8. I have gone through the evidence produced by the prosecution and the complete record of the case and in my opinion, the prosecution has proved the case against the appellant beyond at reasonable doubt.
9. The next contention raised by the learned Counsel for the appellant is that the sentence, passed by the learned lower Court, is harsh and in support of his case, the learned Counsel for the appellant has placed reliance over: Shiv Ram v. The State of Rajasthan [1988 Cr. L.R. (Raj) 729] and Bajrang Singh v. The State of Rajasthan 1989 Cr. L.R. (Raj) 425. In the case of Shiv Ram, the accused was nineteen years of age and there was no previous conviction to his credit and looking to the possiblity of becoming a hardened criminal, a sentence for long period of seven years was reduced to five years. In the case of Bajrang Singh, the accused was nineteen years of age and was not a previous convict and in that case, also, the sentence was reduced from ten years to five years. The Supreme Court, in the case of Phool Singh v. The State of Haryana 1980 SC 249, while considering the question how much sentence is to be awarded, observed that as the accused was twenty-two years of age and is not a habitual offender, the sentence awarded to him under Section 376, I.P.C. was reduced from four years to two years and while reducing the sentence, the Supreme Court observed:
Sentence efficacy in cases of lust-loaded criminality cannot simplisitically by awarding of long incarceration, for, often that remedy aggravates the malady. Punative therapeutics must be more enlightened within the blind strategy of prison severity where all that happened is sex starvation, brutalisation, criminal companionship, versatile vices though bio-environmental pollution, dehumanised call deill under zoological condition and emergence, at the time of released of an embittered enemy of society and its value with an indelible stigma has convicted stamped on him a potentially good person succesfully possessed into a hardened delinquent thanks to penal illiteracy of the prison system. The Court must restore the man.
10. In the present case, the accused is aged about 25 years and is not a previous convict. He is fully repented and wants an opportunity to reform himself. His antecedents are not bad. He is the first offender and I, therefore, think it proper to reduce the sentence awarded to the appellant because the further confinement will be of no good to the society, but it will result in an injury to the miserable family of the accused and keeping him in jail will not, in any way, reform the accused. The accused is behind the bars since March 30, 1986, and about four years and ten months have elapsed. If the remission is included, he has undergone more than five years imprisonment. In this, view of the matter, I reduce the sentence awarded to the accused-appellant Muneer to that already undergone by him.

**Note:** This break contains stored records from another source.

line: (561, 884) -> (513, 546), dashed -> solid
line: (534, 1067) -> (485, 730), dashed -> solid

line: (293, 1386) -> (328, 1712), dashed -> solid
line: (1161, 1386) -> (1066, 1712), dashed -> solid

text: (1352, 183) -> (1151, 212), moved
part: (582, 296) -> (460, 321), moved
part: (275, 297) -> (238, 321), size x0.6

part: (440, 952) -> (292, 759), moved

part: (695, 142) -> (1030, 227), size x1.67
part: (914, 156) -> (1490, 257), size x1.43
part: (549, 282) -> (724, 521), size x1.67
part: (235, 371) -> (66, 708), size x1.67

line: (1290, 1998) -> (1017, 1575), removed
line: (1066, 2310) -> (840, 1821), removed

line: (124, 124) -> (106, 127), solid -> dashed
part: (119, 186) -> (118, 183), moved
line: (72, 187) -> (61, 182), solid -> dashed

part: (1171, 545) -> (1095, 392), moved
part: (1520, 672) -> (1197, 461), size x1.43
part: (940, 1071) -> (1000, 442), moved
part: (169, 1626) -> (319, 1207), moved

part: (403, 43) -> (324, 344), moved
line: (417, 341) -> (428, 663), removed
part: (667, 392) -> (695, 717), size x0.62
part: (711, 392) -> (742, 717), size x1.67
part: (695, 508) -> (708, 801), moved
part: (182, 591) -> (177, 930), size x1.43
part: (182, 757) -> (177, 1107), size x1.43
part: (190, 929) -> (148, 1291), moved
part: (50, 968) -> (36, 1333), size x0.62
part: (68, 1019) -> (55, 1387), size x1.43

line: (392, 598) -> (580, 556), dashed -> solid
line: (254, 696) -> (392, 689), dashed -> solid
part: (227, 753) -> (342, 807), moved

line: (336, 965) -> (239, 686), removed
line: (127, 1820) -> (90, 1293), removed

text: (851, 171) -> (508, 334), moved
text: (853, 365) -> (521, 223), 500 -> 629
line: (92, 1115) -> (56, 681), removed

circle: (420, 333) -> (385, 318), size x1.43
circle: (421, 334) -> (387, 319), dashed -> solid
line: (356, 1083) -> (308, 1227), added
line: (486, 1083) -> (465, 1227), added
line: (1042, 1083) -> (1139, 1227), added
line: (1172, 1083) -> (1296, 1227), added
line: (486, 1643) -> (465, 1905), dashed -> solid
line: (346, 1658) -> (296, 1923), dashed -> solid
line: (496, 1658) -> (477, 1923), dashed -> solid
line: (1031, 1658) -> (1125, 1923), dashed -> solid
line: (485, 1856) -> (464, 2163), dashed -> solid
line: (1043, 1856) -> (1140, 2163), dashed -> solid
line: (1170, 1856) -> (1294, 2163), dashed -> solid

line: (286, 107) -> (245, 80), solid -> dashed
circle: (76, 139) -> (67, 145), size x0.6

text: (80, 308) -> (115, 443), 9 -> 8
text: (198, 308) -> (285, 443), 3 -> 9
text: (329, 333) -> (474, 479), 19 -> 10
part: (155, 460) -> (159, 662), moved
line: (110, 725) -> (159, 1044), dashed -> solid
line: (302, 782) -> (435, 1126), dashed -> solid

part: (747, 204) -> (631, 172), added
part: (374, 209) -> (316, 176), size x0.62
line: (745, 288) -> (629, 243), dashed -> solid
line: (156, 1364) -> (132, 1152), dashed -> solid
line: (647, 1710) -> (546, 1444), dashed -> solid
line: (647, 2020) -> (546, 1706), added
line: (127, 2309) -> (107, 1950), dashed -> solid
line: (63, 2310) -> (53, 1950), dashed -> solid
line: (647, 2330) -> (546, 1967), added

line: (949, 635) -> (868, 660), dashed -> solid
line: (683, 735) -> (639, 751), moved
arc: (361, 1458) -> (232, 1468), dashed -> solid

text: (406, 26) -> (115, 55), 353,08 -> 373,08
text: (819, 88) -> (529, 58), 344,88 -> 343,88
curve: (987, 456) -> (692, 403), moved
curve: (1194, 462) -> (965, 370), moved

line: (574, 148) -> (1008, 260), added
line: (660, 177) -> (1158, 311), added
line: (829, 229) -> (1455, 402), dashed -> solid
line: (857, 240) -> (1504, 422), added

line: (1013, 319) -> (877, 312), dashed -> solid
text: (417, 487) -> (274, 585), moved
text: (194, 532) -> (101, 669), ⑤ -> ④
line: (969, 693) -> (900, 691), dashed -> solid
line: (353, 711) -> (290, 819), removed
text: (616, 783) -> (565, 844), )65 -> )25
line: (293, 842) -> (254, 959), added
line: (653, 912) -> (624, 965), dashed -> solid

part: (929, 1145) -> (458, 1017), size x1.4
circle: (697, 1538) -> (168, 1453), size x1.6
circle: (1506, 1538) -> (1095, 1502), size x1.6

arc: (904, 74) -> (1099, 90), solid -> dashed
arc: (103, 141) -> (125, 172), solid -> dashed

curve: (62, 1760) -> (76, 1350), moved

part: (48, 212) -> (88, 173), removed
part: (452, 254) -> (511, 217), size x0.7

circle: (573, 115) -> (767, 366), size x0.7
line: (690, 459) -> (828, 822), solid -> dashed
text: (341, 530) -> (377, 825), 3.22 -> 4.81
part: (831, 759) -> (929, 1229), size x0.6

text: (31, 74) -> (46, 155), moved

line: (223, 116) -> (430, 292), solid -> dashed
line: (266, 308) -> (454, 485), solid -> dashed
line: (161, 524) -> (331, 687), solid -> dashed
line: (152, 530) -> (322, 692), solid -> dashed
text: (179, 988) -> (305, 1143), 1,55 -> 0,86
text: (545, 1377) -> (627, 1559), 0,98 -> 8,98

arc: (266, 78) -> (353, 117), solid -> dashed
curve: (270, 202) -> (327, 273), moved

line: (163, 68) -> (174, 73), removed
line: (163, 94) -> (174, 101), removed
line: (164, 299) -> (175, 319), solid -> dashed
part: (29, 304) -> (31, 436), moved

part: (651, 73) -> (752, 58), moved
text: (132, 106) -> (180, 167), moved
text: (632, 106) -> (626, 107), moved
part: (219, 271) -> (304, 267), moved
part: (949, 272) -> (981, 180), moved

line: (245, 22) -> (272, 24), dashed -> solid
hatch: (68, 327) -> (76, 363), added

11. In the result, the appeal filed by appellant Muneer is partly allowed. The conviction under Sections 363, 366 and 376 I.P.C., passed by the learned Additional Sessions Judge No. 2, Jodhpur, are, however, maintained, but the substantive sentences passed by the learned Additional Sessions Judge No. 2, Jodhpur, are reduced to that already undergone by him. The accused is in jail and he shall be released forth-with if not required in any other case.